生れ育った京都の魅力を歴史・文化財・史跡を中心にお伝えします!
やっぱり、京都は奥深い。知れば知るほど、味わい深い。このブログを読んで、京都を歩いてみてください!

[主な取材等]
テレビ:NHK「ブラタモリ~京都~」、BS朝日「京都ぶらり歴史探訪」、BS-TBS「高島礼子・日本の古都」、BS日テレ「片岡愛之助の解明!歴史捜査」ほか
新聞・雑誌:小学館「サライ」、朝日新聞、日本経済新聞ほか
見学会:「まいまい京都」ほか

ARCHIVE

秋間近の公園にも台風の爪あとが……

その他




倒木群


 秋間近の公園 

 先週今週と、2週つづきの三連休でしたね。
 今日(9月24日)は秋分の日で、まだ紅葉とは言えないものの、秋の気配が感じられました。

 秋の気配

 公園の中を通る道路。
 木々が美しいですね。

 ところが、公園内には一部通行止めのエリアがあって、そこでは樹木の伐採作業が行われていました。
 そう、9月初めに関西を襲った台風21号の後処理が未だに続いているのでした。


 あちこちに倒木が……

 台風21号は、9月4日に四国から関西を通過。
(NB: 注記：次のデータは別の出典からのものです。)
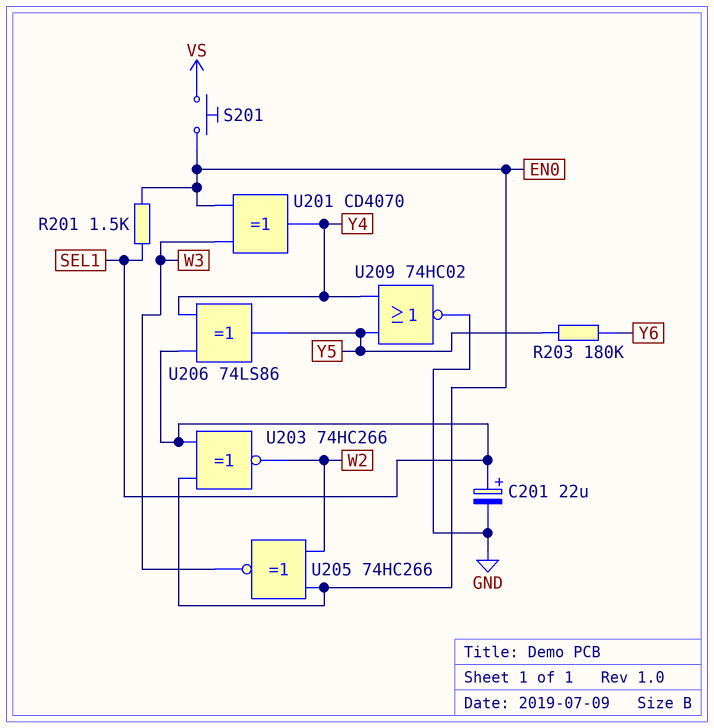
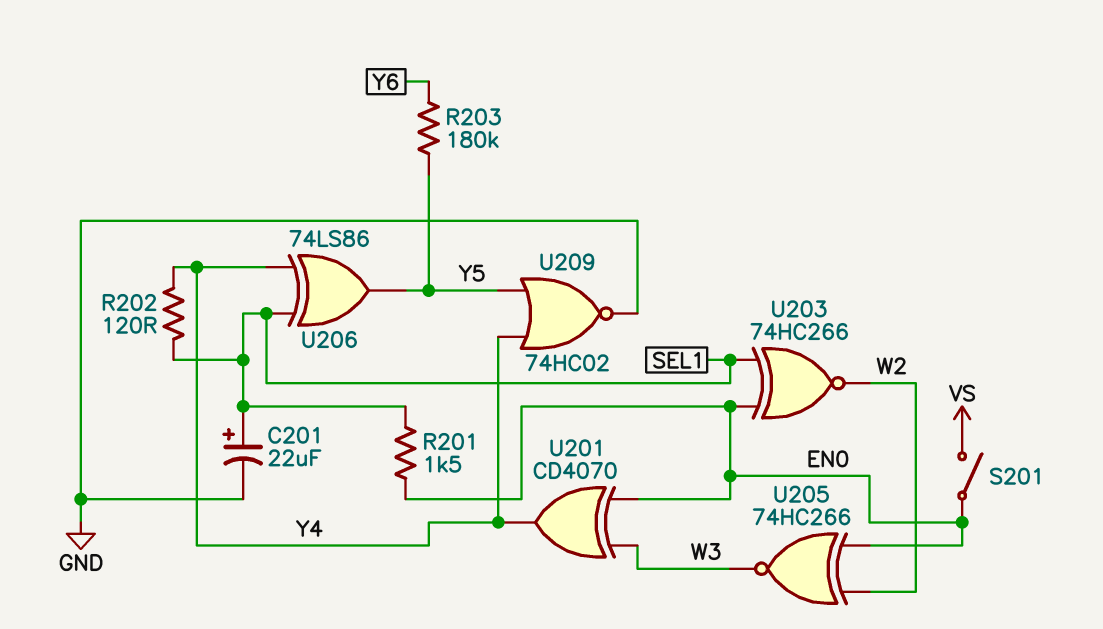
R202: none -> 120 (SEL1, Y4)
S201: button (EN0, VS) -> switch (EN0, VS)

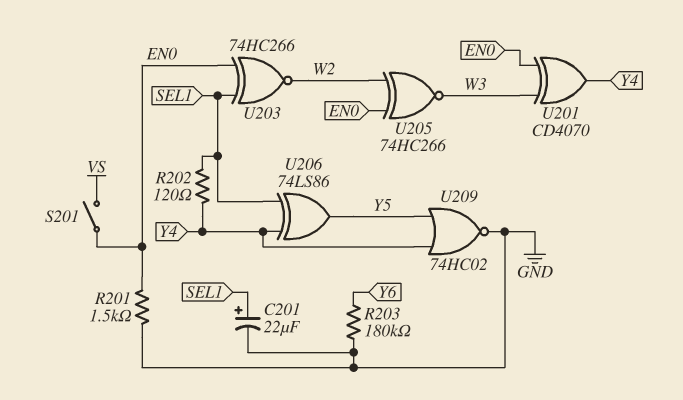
R201: 1.5k (EN0, SEL1) -> 1.5k (EN0, GND)
R203: 180k (Y5, Y6) -> 180k (GND, Y6)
関西国際空港が大きな被害を受けたように、大阪府南部では住宅にも多数被害が出ました。
 大阪市内でも、公園などで多数倒木が発生。京都市内も、大阪ほどではありませんが、倒木などが見られます。

 今日訪れたこの公園でも、ひどい倒木がありました。

 倒木

 ここは杉が数多く植樹されているのですが、根こそぎ倒れています。
 特に、若い木は成長が早い割には根が張っていないようで、風に耐えられなかったようです。

 根元から倒れた木

 先日、ある緑化団体にお話をしに行った際、団体の方がおっしゃっていました。都会の植樹は根が浅く、いわば植木鉢に植えられているような状態なので、強風で倒れやすいのだ、と。
 まさに、そのような状態でした。

 また、幹の途中から、ぼきりと折れている木も多数。杉、松、桜など、樹種に限らず被害を受けていました。
 
 折れた木

 これらの木々は、まだ手が回らないようで、処理が追いついていません。
 
 このブログでも何度か取り上げましたが、昭和9年(1934)9月に関西を襲った室戸台風が、とても強い風台風でした。
 京都でも、小学校の木造校舎が多数倒壊し、生徒・教職員の尊い命が奪われました。一説には、最大風速は60mを超えたともされており、大阪では四天王寺の五重塔が倒れました。

 私のこれまでの経験でみても、今回の台風21号は最も風が強烈な台風だったように思います。
 室戸台風を過去の出来事のように感じていましたが、このような経験をすると、昔の話とは思えません。
 被害を受けられた方も多く、胸が痛みます。はやい復旧が望まれるところです。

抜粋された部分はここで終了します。